El desperdicio alimentario es una de las principales causas del derroche de agua a nivel mundial. Según la FAO, un tercio de los alimentos producidos en el mundo se pierde, lo que no solo representa una pérdida económica y social, sino también un grave impacto medioambiental. La agricultura, principal sector consumidor de agua dulce, utiliza cerca del 70% de este recurso a nivel global. Sin embargo, cuando los alimentos no se consumen, el agua utilizada en su producción también se desperdicia, contribuyendo al agotamiento de los recursos hídricos. Para producir un kilogramo de carne de vacuno, por ejemplo, se requieren 15.000 litros de agua, mientras que para obtener un kilogramo de arroz se necesitan 1.800 litros, según datos de la FAO. La pérdida de estos alimentos también implica la pérdida del agua necesaria para su cultivo, lo que agrava aún más la escasez de este recurso.

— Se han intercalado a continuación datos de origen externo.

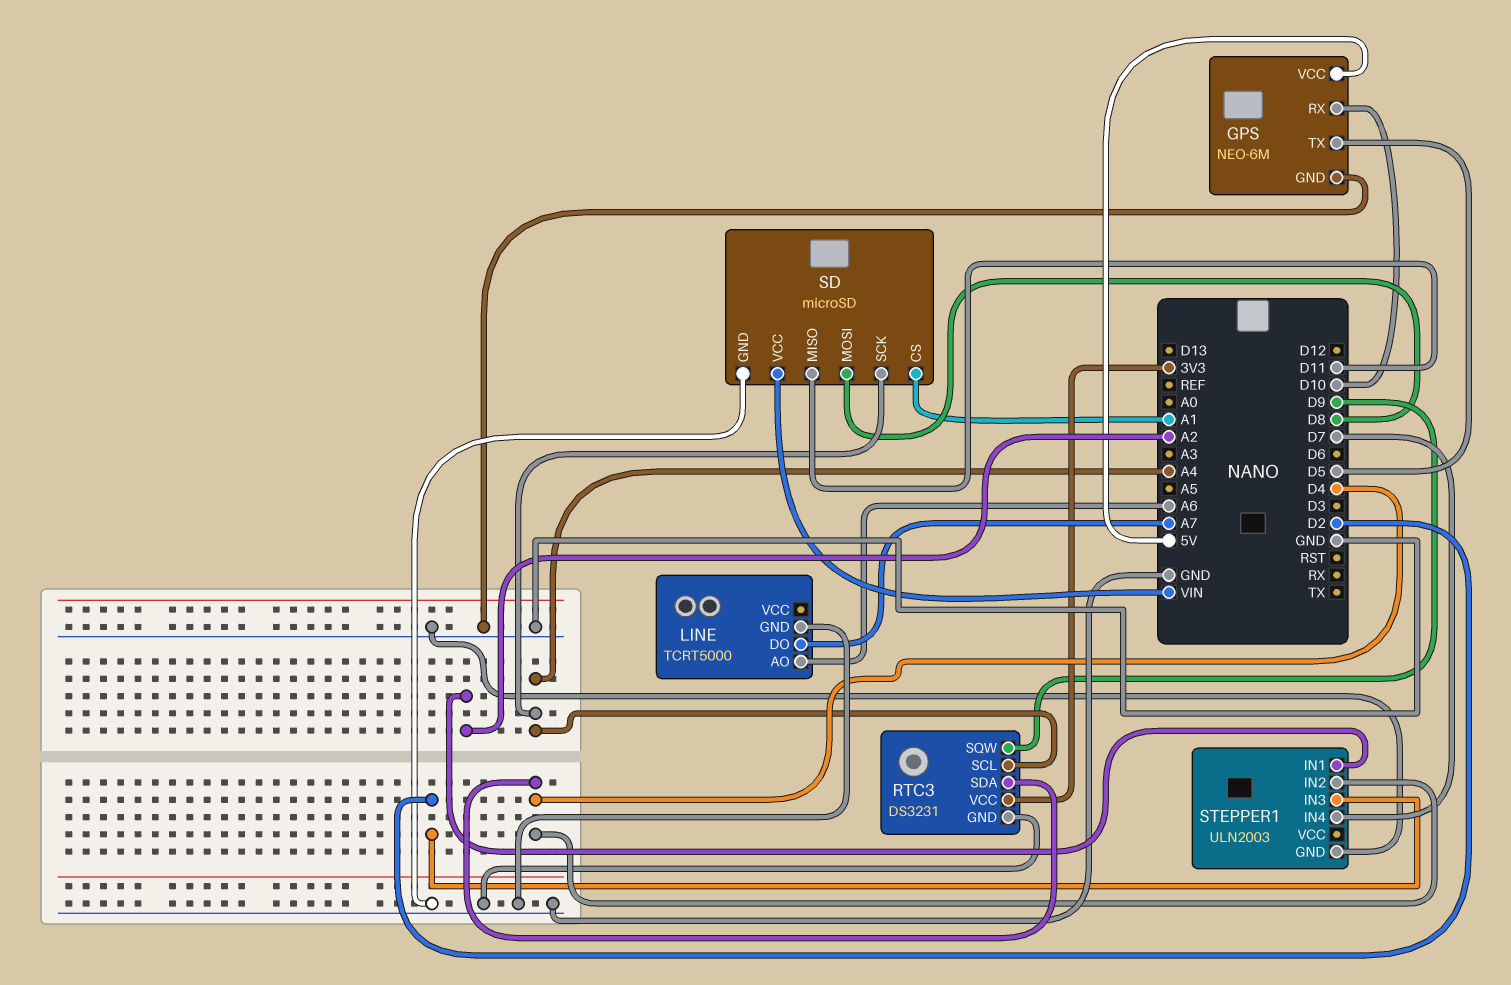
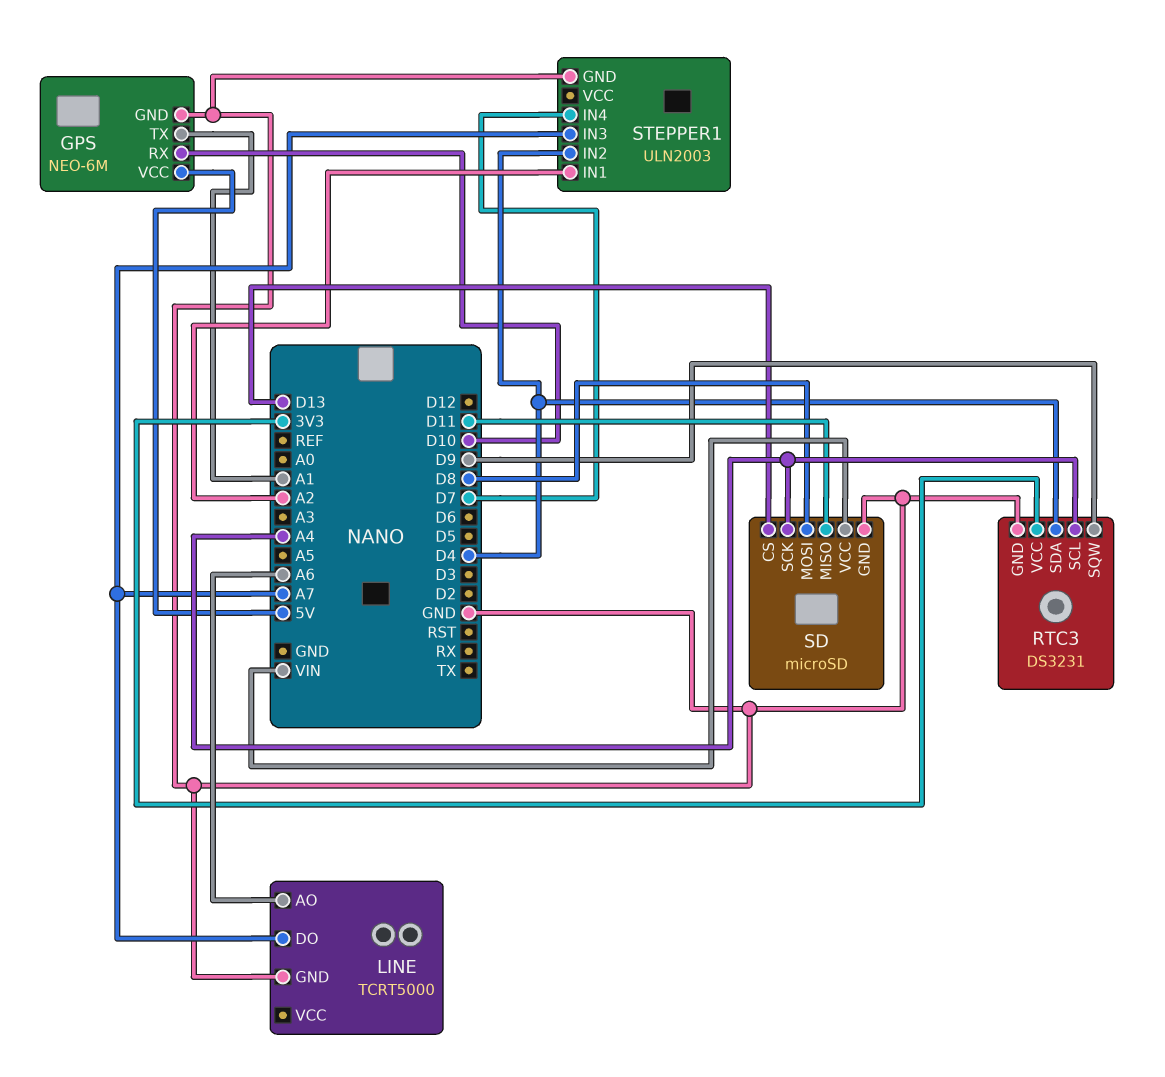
GPS pin TX: D5 -> A1
SD pin CS: A1 -> D13
STEPPER1 pin IN3: D2 -> A7

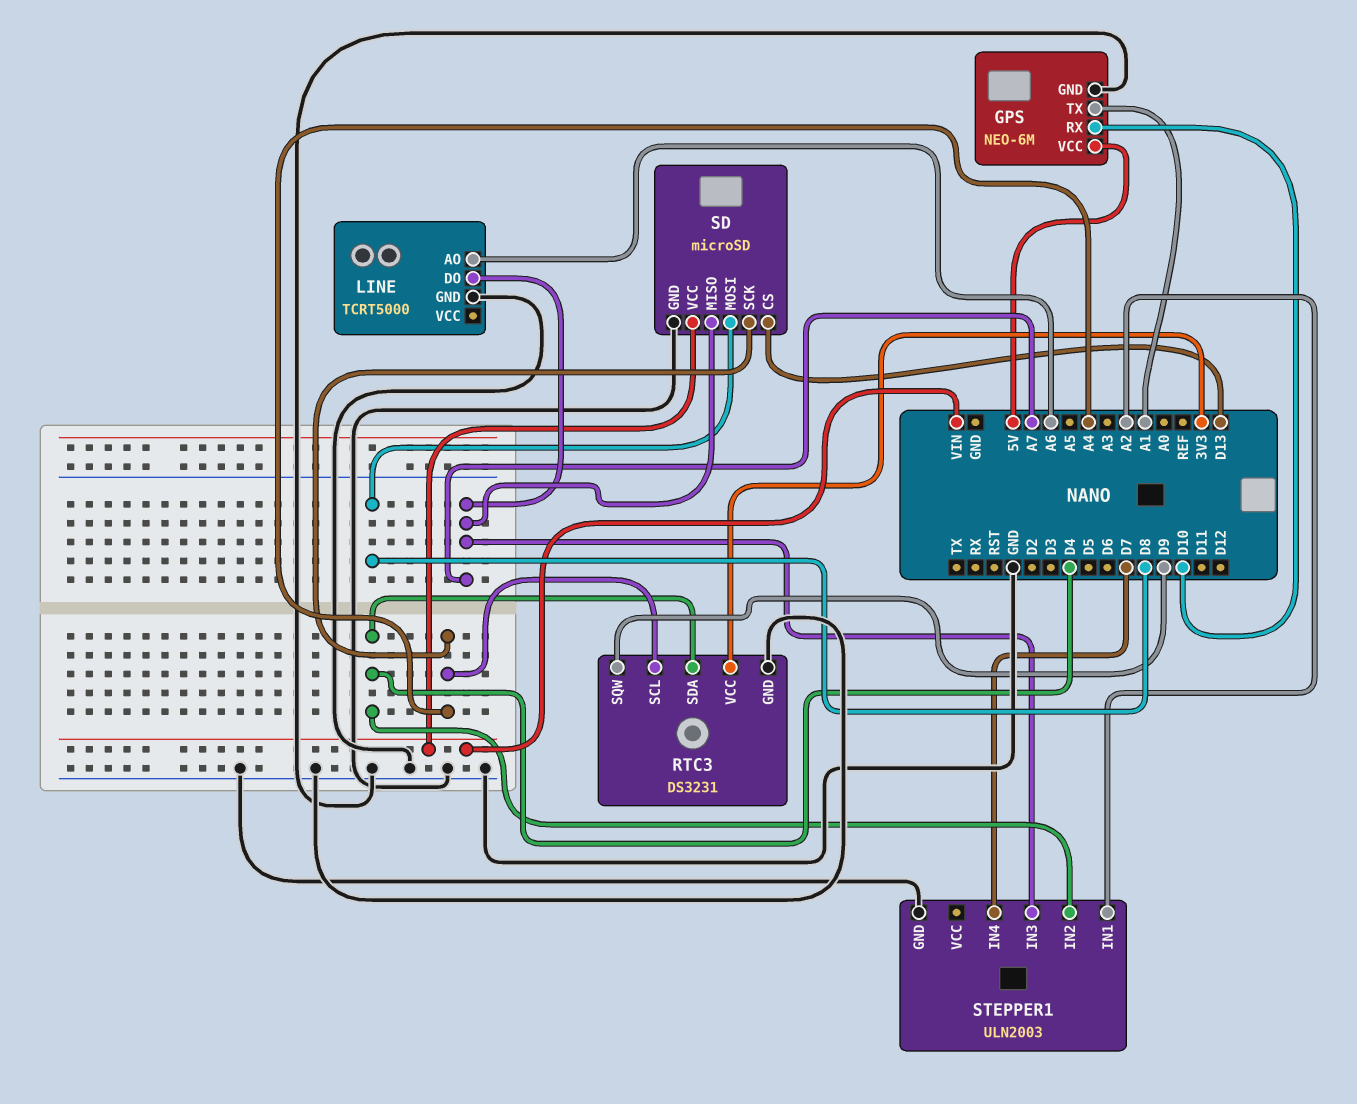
SD pin MISO: D11 -> A7

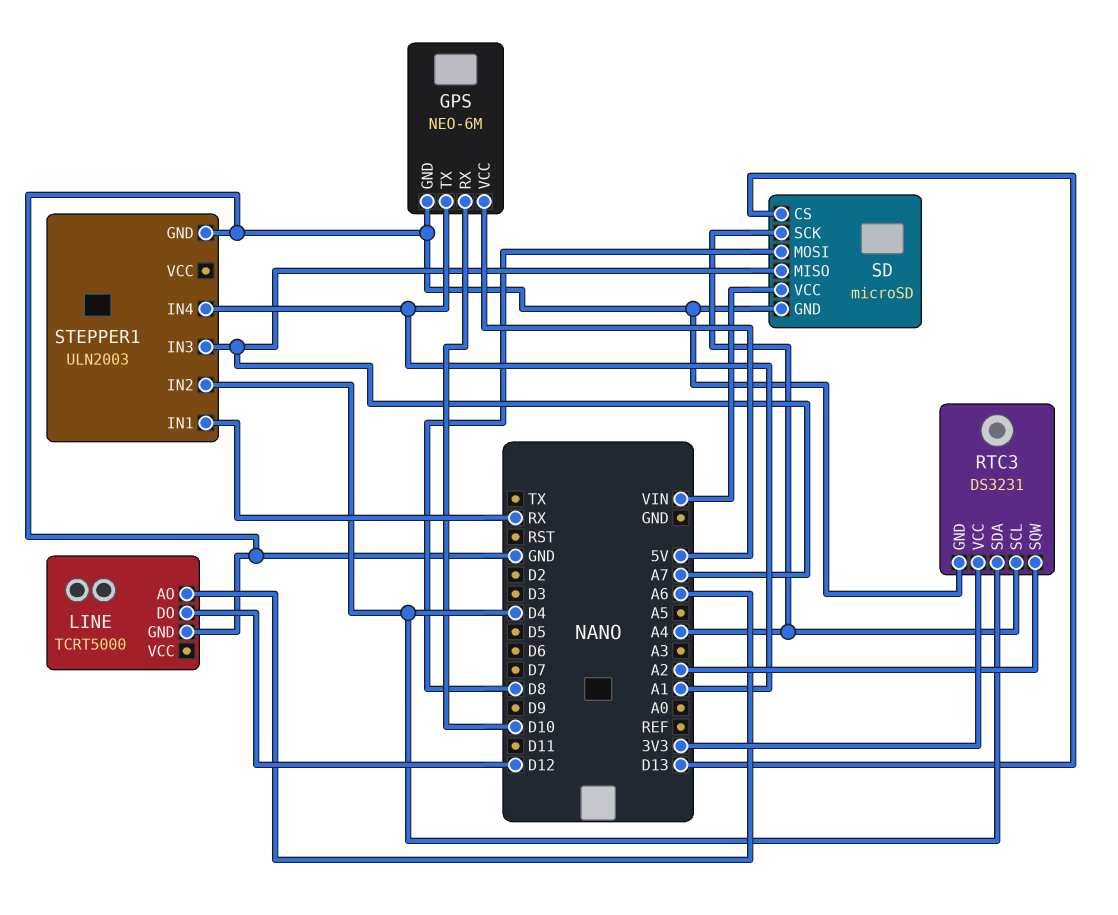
LINE pin DO: A7 -> D12
RTC3 pin SQW: D9 -> A2
STEPPER1 pin IN1: A2 -> RX
STEPPER1 pin IN4: D7 -> A1

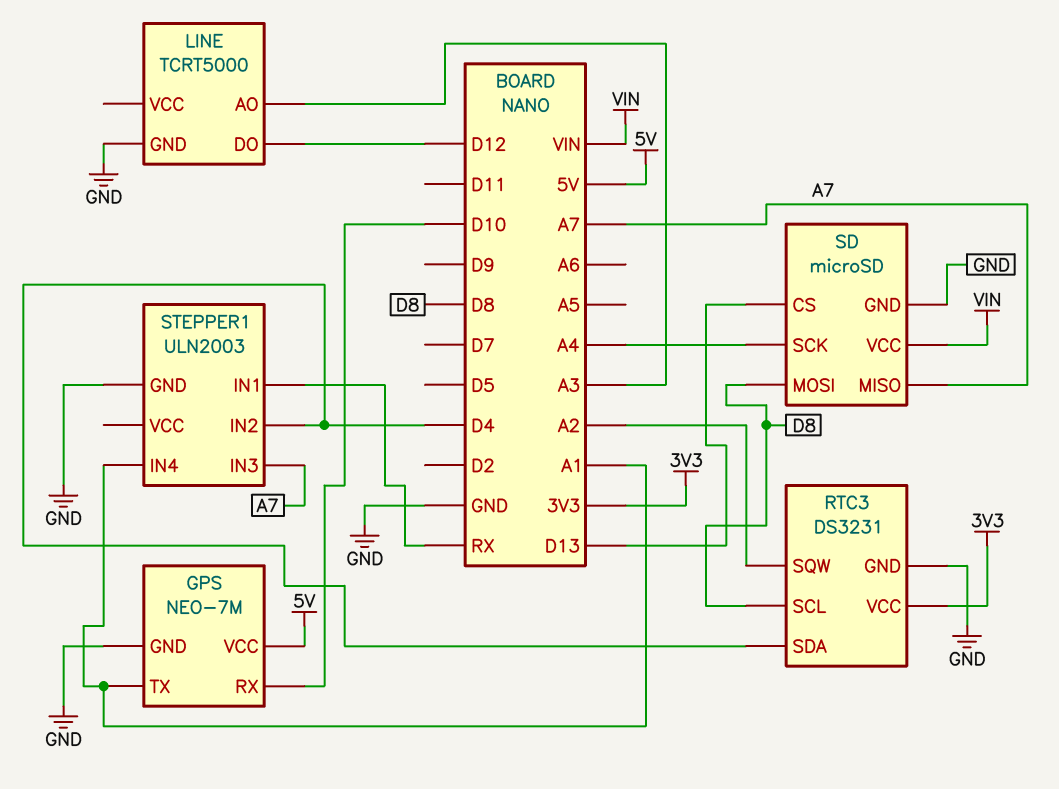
GPS: NEO-6M -> NEO-7M
LINE pin AO: A6 -> A3
RTC3 pin SCL: A4 -> D8

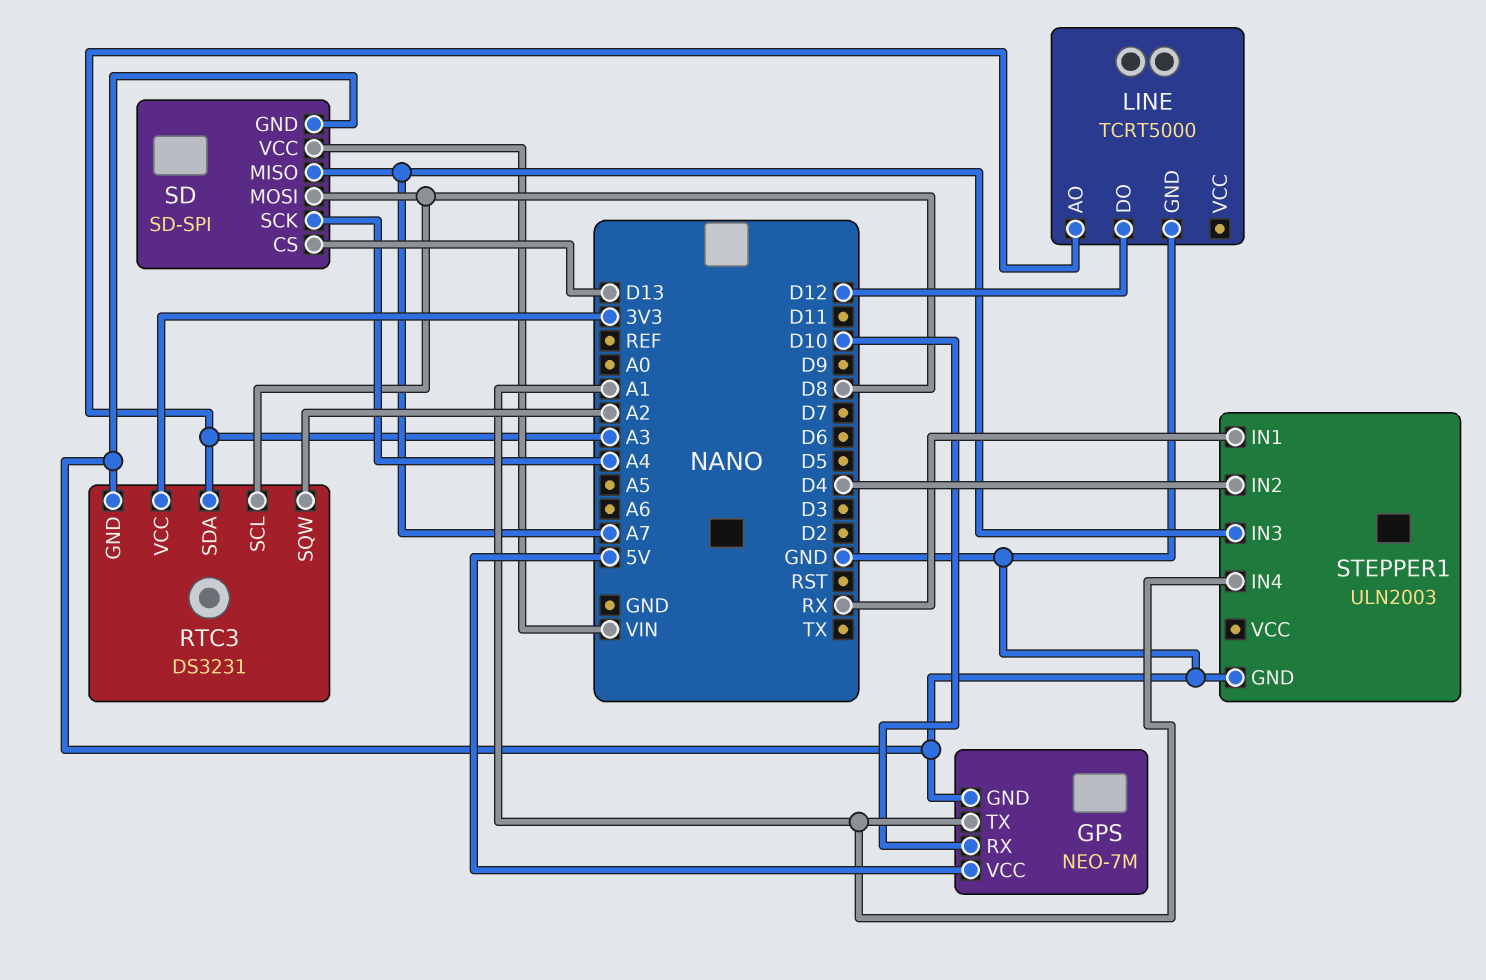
RTC3 pin SDA: D4 -> A3
SD: microSD -> SD-SPI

Phenix y su compromiso con la reducción del desperdicio alimentario
Frente a esta situación, Phenix, empresa líder en la gestión de excedentes alimentarios en España, trabaja para reducir el desperdicio de alimentos y mitigar su impacto en los recursos naturales. Su misión es evitar que los alimentos no
consumidos terminen en la basura, promoviendo su recuperación a través de donaciones y descuentos. Este enfoque no solo contribuye a reducir la huella de carbono, sino que también genera un ahorro significativo de agua y otros recursos naturales, cruciales en un contexto de cambio climático y presión sobre los recursos.